National Institutes of Health links dicamba to increased risk of cancer
Published: August 6, 2021
Category: Pesticide News
A study from the U.S. National Institutes of Health warns that use of the pesticide dicamba increases risk of liver and intrahepatic bile duct cancers, acute and chronic lymphocytic leukemia, and mantle cell lymphoma.
The comprehensive study, published in International Journal of Epidemiology, followed nearly 50,000 pesticide applicators’ use of dicamba for two decades in Iowa and North Carolina.
“Just as with glyphosate, we were falsely told that dicamba was completely safe for humans and there was nothing to worry about,” said Nathan Donley, a scientist at the Center for Biological Diversity. “With dicamba’s ability to drift for miles, people in many areas of the country are now routinely forced to breathe in this dangerous pesticide.”
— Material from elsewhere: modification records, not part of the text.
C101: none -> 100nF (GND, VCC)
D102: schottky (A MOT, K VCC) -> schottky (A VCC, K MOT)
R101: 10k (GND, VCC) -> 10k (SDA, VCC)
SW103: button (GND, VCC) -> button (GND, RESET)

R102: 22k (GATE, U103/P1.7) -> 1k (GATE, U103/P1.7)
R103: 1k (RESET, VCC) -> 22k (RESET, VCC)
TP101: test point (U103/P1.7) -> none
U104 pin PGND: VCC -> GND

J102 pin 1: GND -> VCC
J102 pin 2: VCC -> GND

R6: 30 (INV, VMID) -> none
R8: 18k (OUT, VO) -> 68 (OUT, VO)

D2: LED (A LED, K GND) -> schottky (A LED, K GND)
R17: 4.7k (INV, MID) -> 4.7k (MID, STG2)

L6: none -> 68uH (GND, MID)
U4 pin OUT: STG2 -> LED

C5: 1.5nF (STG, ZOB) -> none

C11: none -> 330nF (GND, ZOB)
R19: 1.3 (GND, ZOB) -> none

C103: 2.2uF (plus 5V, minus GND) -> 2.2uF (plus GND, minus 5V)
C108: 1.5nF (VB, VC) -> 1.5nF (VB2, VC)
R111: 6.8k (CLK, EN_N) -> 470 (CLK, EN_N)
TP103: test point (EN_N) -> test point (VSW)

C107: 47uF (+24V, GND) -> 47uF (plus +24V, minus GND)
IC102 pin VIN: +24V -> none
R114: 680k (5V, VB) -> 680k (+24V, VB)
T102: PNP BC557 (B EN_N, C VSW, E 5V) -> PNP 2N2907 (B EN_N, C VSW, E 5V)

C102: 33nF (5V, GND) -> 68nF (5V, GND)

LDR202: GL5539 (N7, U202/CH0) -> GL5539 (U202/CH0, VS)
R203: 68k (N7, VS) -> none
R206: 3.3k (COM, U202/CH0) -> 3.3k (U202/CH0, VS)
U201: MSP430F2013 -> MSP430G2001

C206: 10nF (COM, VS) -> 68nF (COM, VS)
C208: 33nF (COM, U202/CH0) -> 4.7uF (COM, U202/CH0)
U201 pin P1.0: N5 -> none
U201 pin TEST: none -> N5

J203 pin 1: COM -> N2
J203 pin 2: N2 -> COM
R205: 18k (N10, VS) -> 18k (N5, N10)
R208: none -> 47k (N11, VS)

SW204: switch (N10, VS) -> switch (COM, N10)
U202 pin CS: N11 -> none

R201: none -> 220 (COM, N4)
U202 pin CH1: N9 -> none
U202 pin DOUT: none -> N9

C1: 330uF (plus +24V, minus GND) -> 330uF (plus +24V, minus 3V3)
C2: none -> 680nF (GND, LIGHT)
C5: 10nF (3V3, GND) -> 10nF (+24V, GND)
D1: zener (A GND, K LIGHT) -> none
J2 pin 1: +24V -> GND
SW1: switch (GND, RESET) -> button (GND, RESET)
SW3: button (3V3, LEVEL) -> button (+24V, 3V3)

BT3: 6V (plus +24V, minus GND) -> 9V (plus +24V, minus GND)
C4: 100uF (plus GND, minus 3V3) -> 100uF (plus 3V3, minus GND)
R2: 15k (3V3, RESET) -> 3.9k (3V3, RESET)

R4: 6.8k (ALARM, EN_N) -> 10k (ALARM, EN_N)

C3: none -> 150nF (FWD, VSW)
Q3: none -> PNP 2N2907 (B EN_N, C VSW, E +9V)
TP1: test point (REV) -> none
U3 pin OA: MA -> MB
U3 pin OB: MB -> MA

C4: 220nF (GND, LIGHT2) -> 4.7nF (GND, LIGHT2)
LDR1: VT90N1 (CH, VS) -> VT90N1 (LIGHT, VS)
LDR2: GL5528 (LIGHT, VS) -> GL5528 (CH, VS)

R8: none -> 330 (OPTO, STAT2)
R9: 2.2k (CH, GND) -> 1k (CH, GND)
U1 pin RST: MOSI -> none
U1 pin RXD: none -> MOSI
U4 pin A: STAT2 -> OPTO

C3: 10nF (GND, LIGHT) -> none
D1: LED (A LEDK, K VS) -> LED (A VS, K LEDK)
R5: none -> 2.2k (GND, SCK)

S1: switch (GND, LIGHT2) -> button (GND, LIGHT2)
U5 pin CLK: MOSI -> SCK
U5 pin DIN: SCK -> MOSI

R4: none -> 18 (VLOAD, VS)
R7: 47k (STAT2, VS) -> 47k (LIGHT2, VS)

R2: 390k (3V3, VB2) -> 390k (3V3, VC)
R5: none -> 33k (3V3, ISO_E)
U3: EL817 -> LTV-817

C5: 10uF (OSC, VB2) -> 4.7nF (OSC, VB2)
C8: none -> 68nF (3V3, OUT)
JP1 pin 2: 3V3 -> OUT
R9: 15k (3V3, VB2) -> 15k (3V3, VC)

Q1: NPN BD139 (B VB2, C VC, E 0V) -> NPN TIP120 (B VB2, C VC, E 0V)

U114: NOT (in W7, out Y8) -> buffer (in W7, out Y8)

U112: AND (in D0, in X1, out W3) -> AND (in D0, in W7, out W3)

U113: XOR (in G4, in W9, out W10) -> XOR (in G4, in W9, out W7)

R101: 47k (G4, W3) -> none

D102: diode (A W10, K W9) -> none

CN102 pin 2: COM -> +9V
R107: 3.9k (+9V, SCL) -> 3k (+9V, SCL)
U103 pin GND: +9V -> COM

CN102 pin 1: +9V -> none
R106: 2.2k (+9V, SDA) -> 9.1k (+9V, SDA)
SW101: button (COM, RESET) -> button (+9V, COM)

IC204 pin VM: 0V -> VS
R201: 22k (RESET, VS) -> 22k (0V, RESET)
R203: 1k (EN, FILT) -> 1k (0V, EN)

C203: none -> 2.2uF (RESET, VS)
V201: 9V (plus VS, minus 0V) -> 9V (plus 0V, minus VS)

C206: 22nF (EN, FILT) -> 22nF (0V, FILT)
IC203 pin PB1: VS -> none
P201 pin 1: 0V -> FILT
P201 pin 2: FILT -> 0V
Donley insisted the EPA’s dicamba approval is reckless and an “absolute indictment” of its continued rubber-stamping of dangerous pesticides. First approved in 2011, in 2018 it was reapproved amid reports of 5 million acres of dicamba damage to crops, trees, and backyard gardens. Monarch butterfly populations are also threatened by dicamba. Animal studies also revealed altered liver function, potentially inducing liver tumors and cancer in combination with other carcinogens.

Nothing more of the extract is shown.